Importing Socialism - The American Spectator | USA News and Politics
Importing Socialism
Trabant car parked in front of the Hungarian National Museum (Nehad Nedomacki/

One of the first things President Trump did after being elected was to take a pair of pliers to the teeth of socialized medicine — Obamacare — and rescind the “shared responsibility payment” — the massive fine applied to Americans who wanted nothing to do with socialized medicine and the costs it imposed.

By getting rid of the “shared responsibility payment,” the president effectively got rid of Obamacare’s “individual mandate” to buy into socialized medicine, undermining the whole thing. So it’s ironic — and tragic — that the president who worked to get rid of homegrown medical socialism is importing socialized medicine from abroad.

To be fair, it may not be the president who’s working to import medical socialism. It’s the permanent bureaucracy — a.k.a. the swamp.

Which the president famously promised to drain.

But it’s filling back up, courtesy of the bureaucrats at the Department of Health and Human Services, which wants to tie the prices of drugs sold in the United States to the price-suppression of drugs in socialized countries. This is styled International Price Indexing — and it’s being presented to the public using the same superficially appealing but economically fraudulent arguments used to peddle Obamacare — which promised lower health-care costs and more health-care choices.

But what did Americans end up with?

The cost of health-care coverage has increased massively since passage of the not-so-Affordable Care Act. Even the relentlessly pro-ACA New York Times admits — while trying not to — that the average cost of the lowest-tier (and most meager coverage) “silver” Obamacare plan for a family of four is currently $1,520 per month — more than the average family’s monthly mortgage costs and equivalent to about a third of the average family’s annual pre-tax income.

Part of the reason mandated coverage costs as much as it does is precisely because it is mandated. When you can’t say no to something, the price of that something tends to be higher — and lower in quality.

For example, it has become almost impossible to buy just a high-deductible/low premium catastrophic coverage plan. Single men without children are required to buy maternity coverage; people who don’t drink are forced to “bundle” substance abuse counseling — and pay for it, too.

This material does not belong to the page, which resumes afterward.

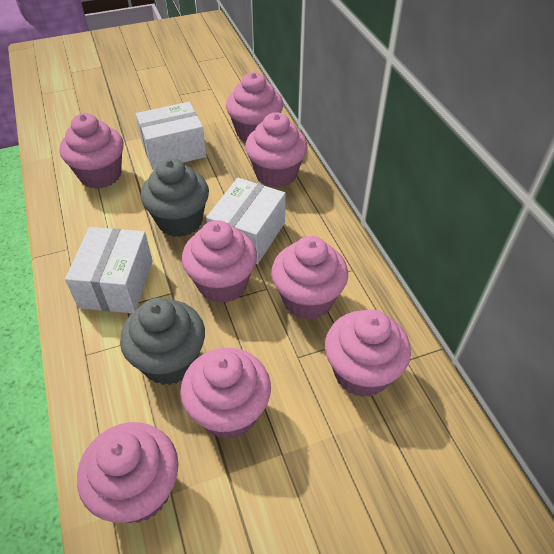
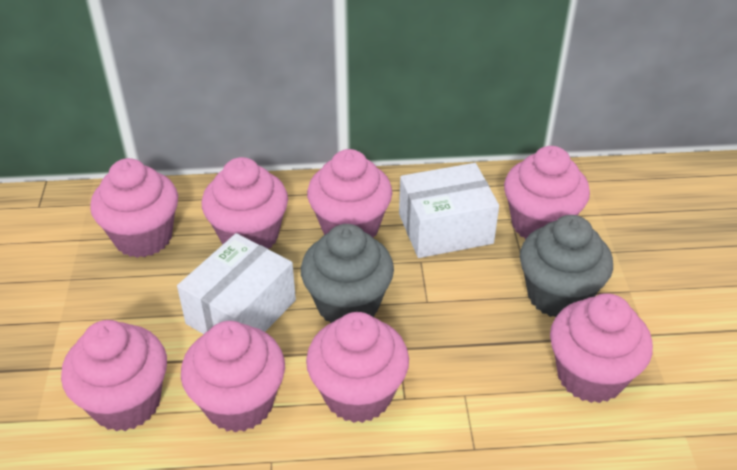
white box: 3 -> 2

Another cost takes the form of absence. Fewer — or no — choices. The things which people don’t notice they haven’t got — because they were never produced.

Because — as free market economists know but demagogues work hard to ignore — most people won’t work for free or sell things at a loss — including prescription drugs.

That’s the core problem with Price Indexing — which is more accurately price controlling. Or, more accurately still, price-suppressing. It is based on the fanciful idea that people will continue to work as hard and produce as much when they aren’t allowed to profit as much from it. That need creates an entitlement enforceable at gunpoint.

This may work at first, when work has been done and things have already been produced and are available for looting. But what’s the incentive to continue producing when you know you’re going to be looted?

It’s easy, of course, to demagogue the “evil” drug companies — but the bottom line is they’re a business like any other — not a manna-from-heaven factory. The same cause and effect applies to development, manufacture, and sale of drugs as it does to cars.

There is a reason why the Soviet bloc produced Trabants — and Yugoslavia Yugos — while the United States produced Cadillacs.

But with an election just nine months away — and counting — the pressure is on to be seen by the voters as “doing something” to reduce what everyone agrees are out-of-control prices. This could sway even Senate Republicans, such as Finance Committee Chair Chuck Grassley of Iowa, who has already gone public in support of indexing the price of drugs to inflation — and socking drug makers with fines if they price drugs any higher.

Unsurprisingly, Democrats very much support an expansion of price-suppressing — which is already practiced under Medicare Part B. This gives the appearance of making care more “affordable” — by making others pay for it.

They have already passed legislation that would tie the price of drugs in the United States to the price of drugs outside the United States — in countries where prices are forcibly suppressed by socialist policies, which the Democrats very much wish to import.

But as Margaret Thatcher observed many years ago, the problem with socialism is that eventually you run out of other people’s money.

And you take away their choices — including those they may never know they could have had.